暗さと回避


 晴明は、北山の奥に辿り着いた。目の前には、庵がある。見慣れたその戸に向かって、呼びかけた。
「天狗」
 中にいた彼はすぐに戸を開け、出迎えてくれた。
「来たか。酒は用意してあるぞ、晴明」
 今宵泊まらせて貰うため、晴明はこの庵に来た。先日、天狗に誘われたのだ。
「それはありがとう。それにしても、北山はいつも美しいな。景色に見惚れてしまう」
 沓を脱ぎながら、晴明は唇を動かした。
 何度も訪れているが、いつ来てもこの景色には飽きない。落ち着いた風景を見ながら呼吸すると、いつも安ら
ぎを得られる。
「お前は、そうなのか。これくらいの時間帯は暗いから、避ける奴も結構いるぞ」
「それは惜しいな。本当に綺麗で、静かな場所なのに」
 彼に先導され、室内に足を踏み入れる。そして、並んで座りながら、晴明は、返答した。

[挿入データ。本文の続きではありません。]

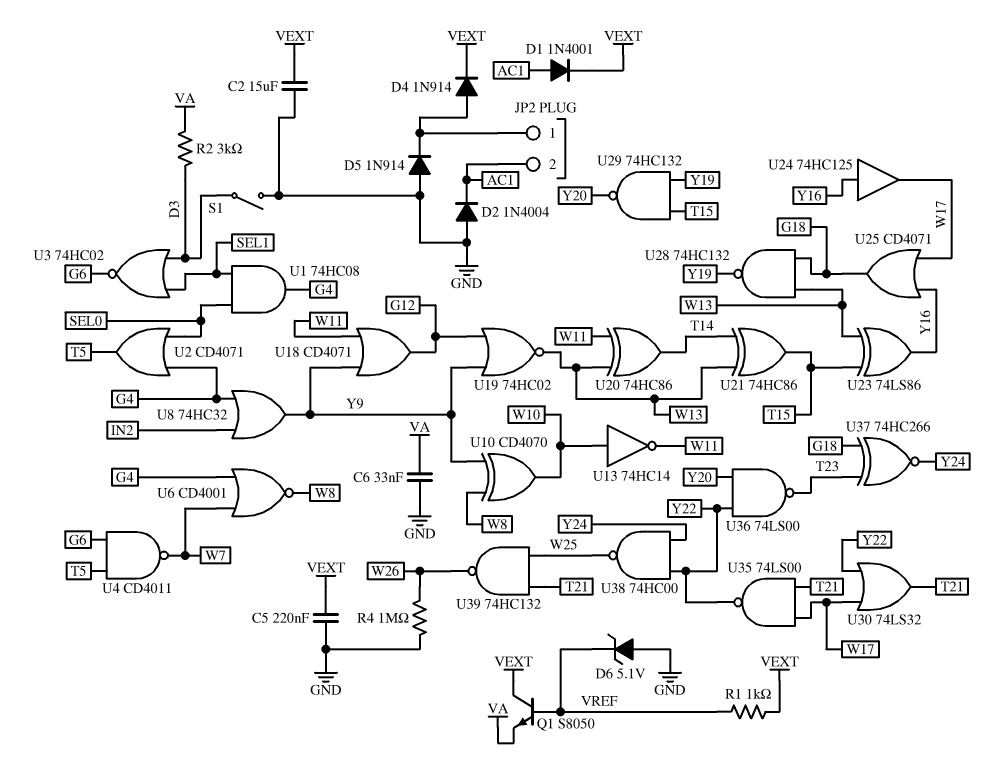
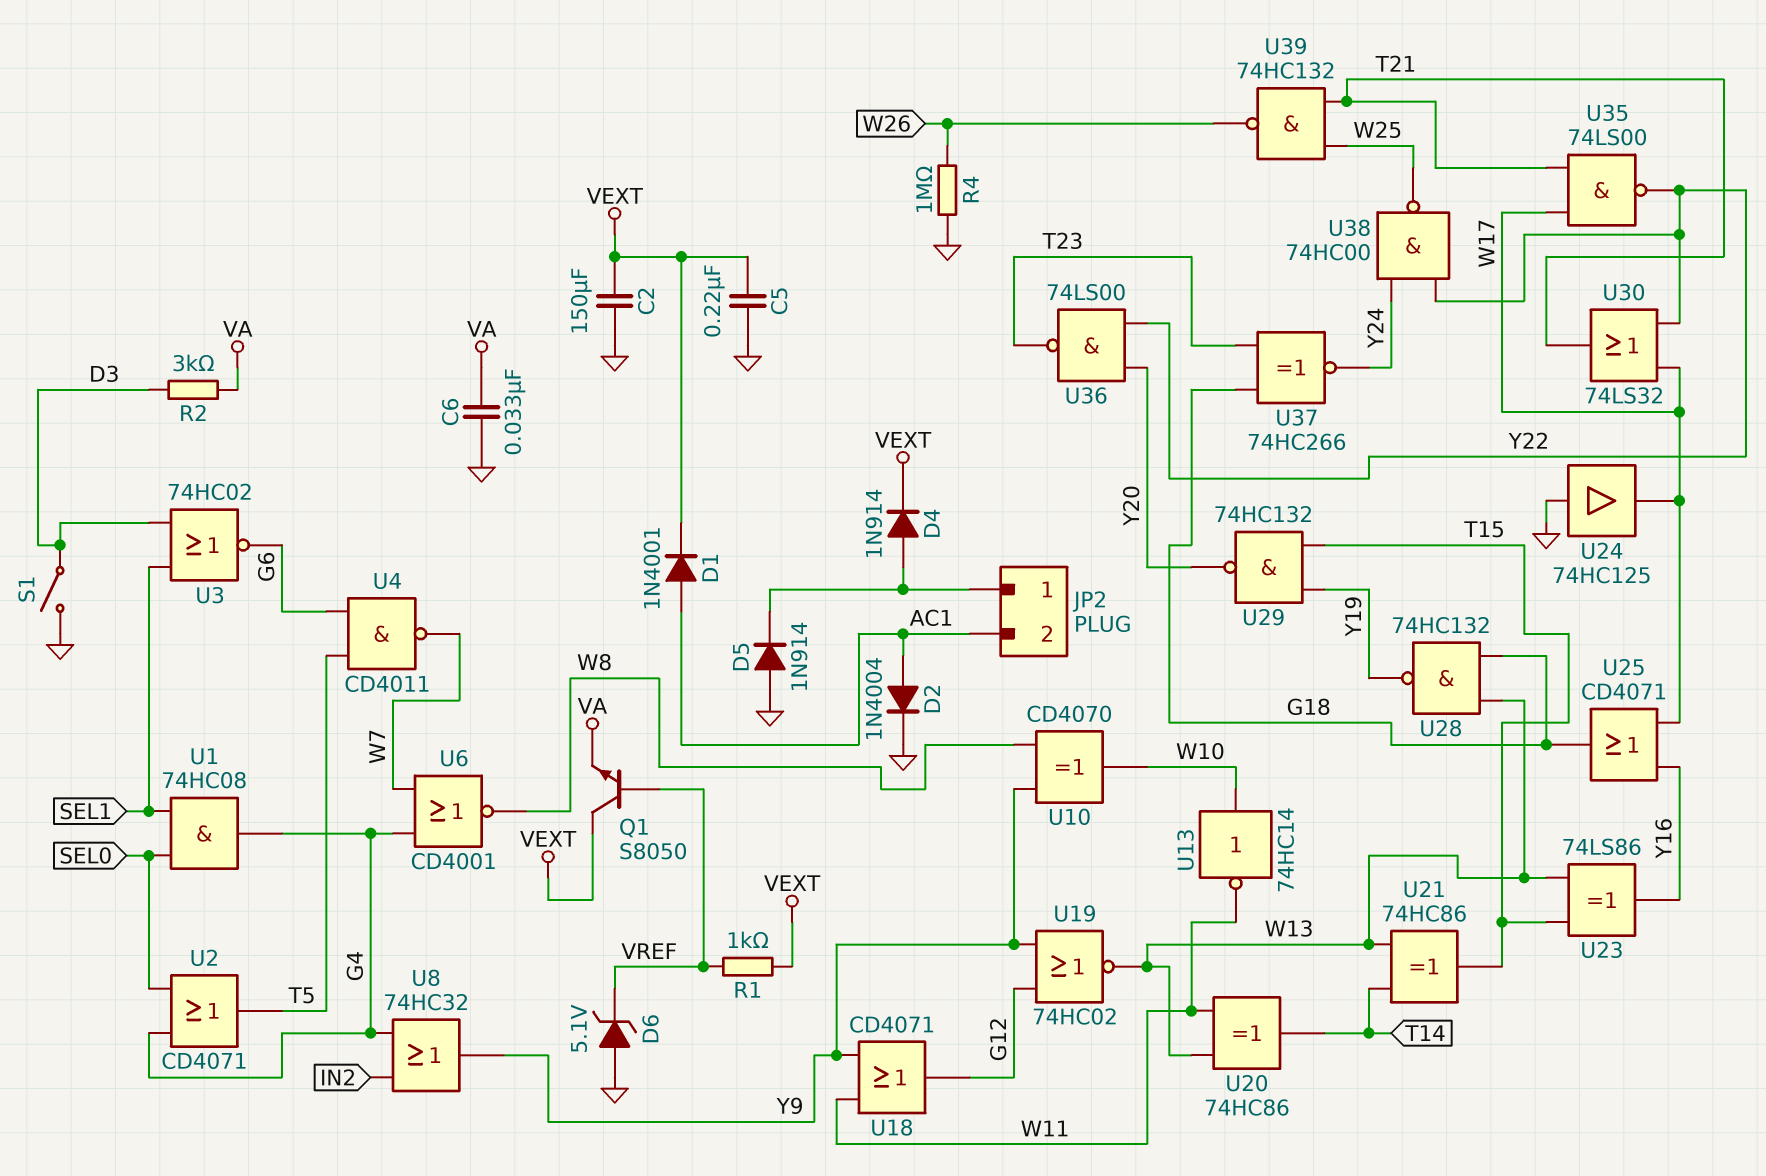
C2: 15uF (GND, VEXT) -> 150uF (GND, VEXT)
D2: diode 1N4004 (A GND, K AC1) -> diode 1N4004 (A AC1, K GND)
U24: buffer 74HC125 (in Y16, out W17) -> buffer 74HC125 (in GND, out W17)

 多数の木が生えていることもあり、夜になろうとしているこの時刻、北山は本当に暗い。風で木の葉が揺れる
音も、人を不安にさせるのかもしれない。だが、とても穏やかな気分になれるところだと、晴明は思っている
のだ。
「――相変わらず、面白いほど落ち着いておるな。お前は幼子だったとしても、平気でこの場所に来そうだ」
 唇を綻ばせながら、天狗がこちらを見る。
 陰陽の力はあっても、年端も行かぬ子どもであれば、さすがに自分も北山を少しは恐れたかもしれない。だ
が。
 晴明は深く呼吸をしてから、口を開いた。
「――この北山には、頼もしい天狗がいる。もし逢えたら、幼い私も恐れず、好んで通うだろう」
 北山が静かなだけの場所であれば、幼い自分は何度も訪れはしないと思う。
 だが、もし今隣にいる彼と逢うことがあったなら、きっとこの場所を好きになれるはずだ。
 幼くても自分は、きっと天狗に惹かれるだろうから。
「……幼くても、お前は今と同じように食わせ者だろうな」
 彼は一瞬目を見開いたが、すぐに笑顔で答えてくれた。
 年若い天狗も、きっと今のように明るく笑ってくれるのだろう。
 綻んだ唇を愛しく想いながら、晴明は、そっと目を閉じた。